北朝鮮が24日、特殊部隊員の奇襲浸透用空気浮揚艇(ホバークラフト)を前線配備した事実が捉えられるなど、北朝鮮軍戦力の前線陣地配備もますます拡大している。
韓国軍当局者はこの日、「北朝鮮軍が準戦時体制を宣言して以後、平安北道鉄山(チョルサン)郡の基地にあった空気浮揚艇10余隻を南方の前線陣地に配備した」と述べた。空気浮揚艇は特殊部隊員を乗せて奇襲浸透作戦を遂行するための船舶で、北朝鮮軍の核心海上浸透戦力だ。北朝鮮は今回、長さ21メートル、最大速力が時速74~96キロメートルの「攻防2」(35トン級)と長さ18メートル、最大速力時速96キロメートルの「攻防3」(20トン級)の2種類の空気浮揚艇を前線陣地に配備したと伝えられた。
この当局者は、空気浮揚艇が前線陣地に配備された位置については軍事機密だとして言及しなかった。 しかし、「西海(ソヘ)北方境界線(NLL)から北に60キロメートル離れた高岩浦(コアムポ)基地から前線陣地に配備された」とした一部のマスコミ報道に対しては「それほどぴたりと南に降りてきたわけではない」と否認した。

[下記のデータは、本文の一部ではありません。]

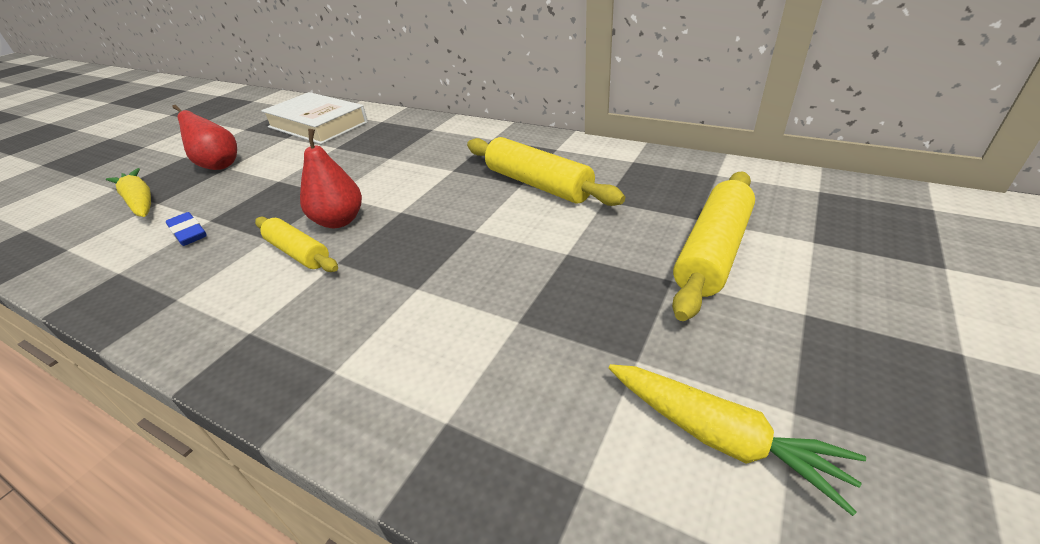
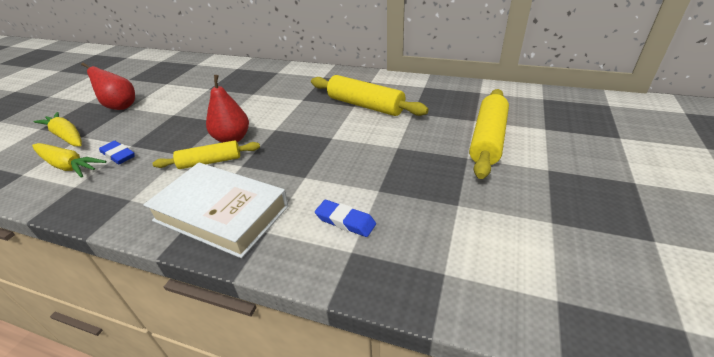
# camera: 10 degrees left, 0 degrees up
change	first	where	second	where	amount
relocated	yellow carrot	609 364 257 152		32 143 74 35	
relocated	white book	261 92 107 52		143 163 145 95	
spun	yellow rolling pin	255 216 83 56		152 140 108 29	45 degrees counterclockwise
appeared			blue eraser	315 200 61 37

これに先立って韓国軍当局は、潜水艦戦力の70%である50余隻が監視網から消えた事実を捕捉した。今回、北朝鮮が空気浮揚艇も前線陣地に配置したことが確認され、軍当局は北方境界線近隣の西海5島および西海沿岸に対する警戒態勢を強化している。
北朝鮮軍は陸上でもすでに前方地域の砲兵部隊を通常より2倍以上展開しており、一部特殊部隊要員を北朝鮮向け拡声器放送打撃のために前方に配置したという。軍関係者は「北朝鮮が準戦時体制を宣言した以後、浸透戦力の動きが活発になったことが把握されている」と話した。 また、空軍側では戦闘機などを格納庫である“イグルー”に移し、一部は飛行基地を変えて展開していると伝えられた。
北朝鮮がこのように南北高位級接触を進めながらも軍事的行動を止めずにいるのは、今月21日に宣言された「準戦時体制」のマニュアルに則った活動と見られる。 軍当局者は「北朝鮮軍が準戦時体制時に当然に適用される軍事対応マニュアルを持っているだろう。最近の北朝鮮軍の動きは、これに則った軍事的準備の一環と見える」と話した。
韓国軍当局は、北朝鮮軍が先制軍事行動に出る場合、強力対応すると警告した。キム・ミンソク国防部報道官は24日、ブリーフィングで「挑発すれば本当に後悔するよう苛酷に対応することによって、北朝鮮があえて挑発できないよう抑制することが優先」と話した。